Stream: t-compiler/wg-parallel-rustc

Topic: overall strategy


nikomatsakis (Sep 23 2019 at 20:57, on Zulip):

So I think we should discuss our overall strategy here. Unfortunately, I'm pretty sure @Aaron Turon won't be putting more time into this effort after all. I think we have one fundamental choice, presuming of course we still want to ship (and I do!):

- we can try to complete the work of removing shared state before we try to ship
- or we can try to start getting people experimenting and find bugs the "ol' fashioned way".

Of course, the work of removing and refactoring shared state can continue in parallel (no pun intended).

We have previously planned to land the changes so that we build a parallel compiler by default and then give people a period to opt-in to testing, a period to opt-out, and eventually make this the default. This is kind of "second plan". I kind of feel like we should being the period of making this available for people to pay with it, and we can pursue documentation / refactorings simultaneously. If we find people are not reporting a lot of bugs, that will also give us a lot of increased confidence, obviously.

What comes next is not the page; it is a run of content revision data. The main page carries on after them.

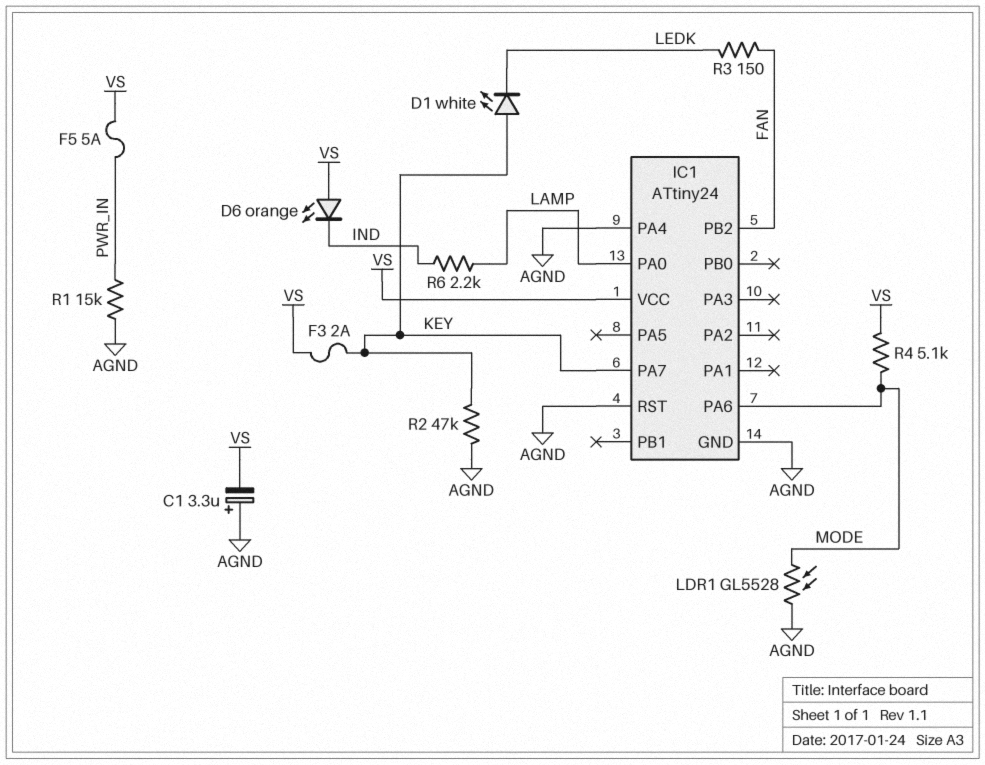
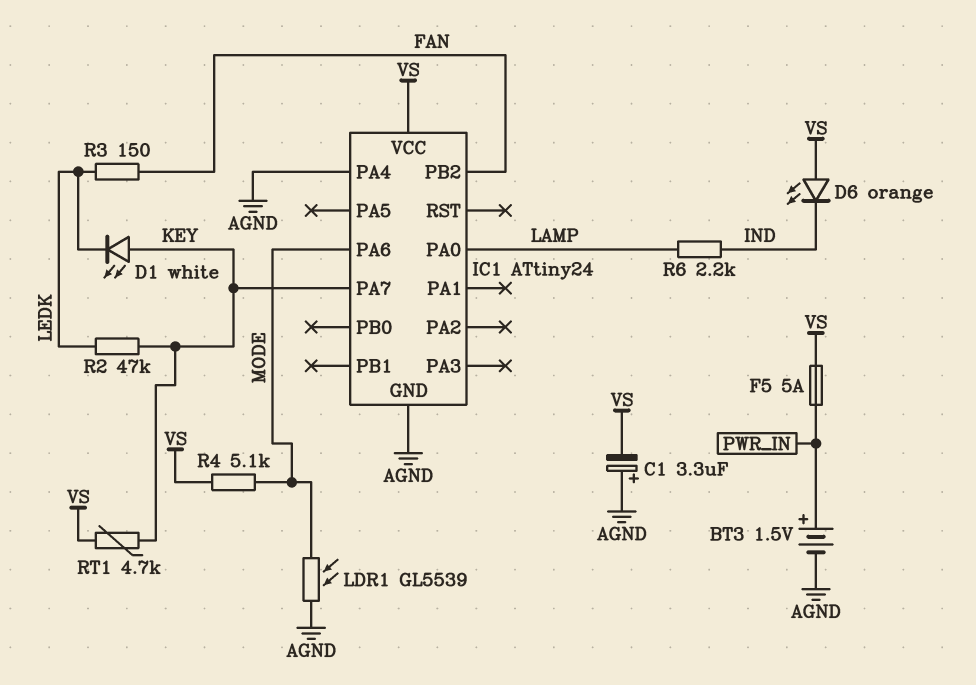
BT3: none -> 1.5V (plus PWR_IN, minus AGND)
F3: 2A (KEY, VS) -> none
IC1 pin RST: AGND -> none
LDR1: GL5528 (AGND, MODE) -> GL5539 (AGND, MODE)
R1: 15k (AGND, PWR_IN) -> none
R2: 47k (AGND, KEY) -> 47k (KEY, LEDK)
RT1: none -> 4.7k (KEY, VS)

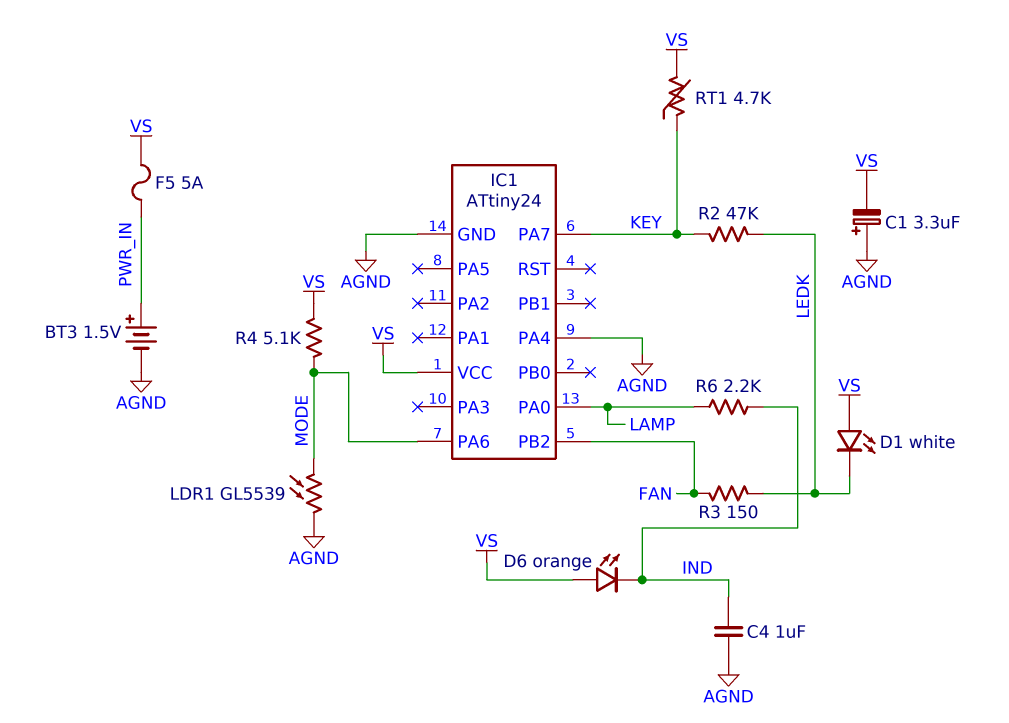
C4: none -> 1uF (AGND, IND)
D1: LED white (A KEY, K LEDK) -> LED white (A VS, K LEDK)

The main downside is that we will suffer a (one-time) slowdown for sequential work, since we'll be shipping a parallel-enabled build by default. But IIRC we had kind of determined that this cost was pretty minimal before.

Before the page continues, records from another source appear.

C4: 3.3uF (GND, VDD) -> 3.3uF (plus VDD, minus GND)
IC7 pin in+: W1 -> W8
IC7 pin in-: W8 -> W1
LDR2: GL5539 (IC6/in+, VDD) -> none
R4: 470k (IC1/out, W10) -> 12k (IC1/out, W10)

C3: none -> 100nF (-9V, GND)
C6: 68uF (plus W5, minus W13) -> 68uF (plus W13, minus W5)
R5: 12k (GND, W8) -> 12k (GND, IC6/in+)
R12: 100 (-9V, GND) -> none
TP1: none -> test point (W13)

Anyway, maybe the first question is -- what is the best way to discuss this and how do we make the overall decision? We already had a design meeting where the state was roughly similar, and it seemed like we approved the overall plan, though I feel like there was also a desire to document more of the design (which has not really happened). Maybe we should just run from that consensus?

I've been talking to @Santiago Pastorino about trying to do some of the "organizational" work involved here. I assume @Zoxc will also be around to fix bugs that come up, and I think that probably we'd be able to also start to ramp up a small set of folks around that (e.g., @simulacrum, @Paul Faria).

Anyway, I wanted to kick off these conversations. (Also, cc @pnkfelix)

simulacrum (Sep 23 2019 at 21:03, on Zulip):

Based on https://rust-lang.zulipchat.com/#narrow/stream/187679-t-compiler.2Fwg-parallel-rustc/topic/Gathering.20parallel.20data and my own recollections I don't think shipping a parallel compiler with -Zthreads=1 being the default is viable, that's a 10-20% perf hit on a single crate and 5% on a crate graph. We do recover that perf on crate graphs with ~2 threads (or more) but that still seems suboptimal. It's also unclear to me that we're ready from a pipelining etc perspective for rustc to consume more than 1 job token throughout the compilation -- I think that'd pretty much kill all of the benefits of pipelining due to starvation of tokens.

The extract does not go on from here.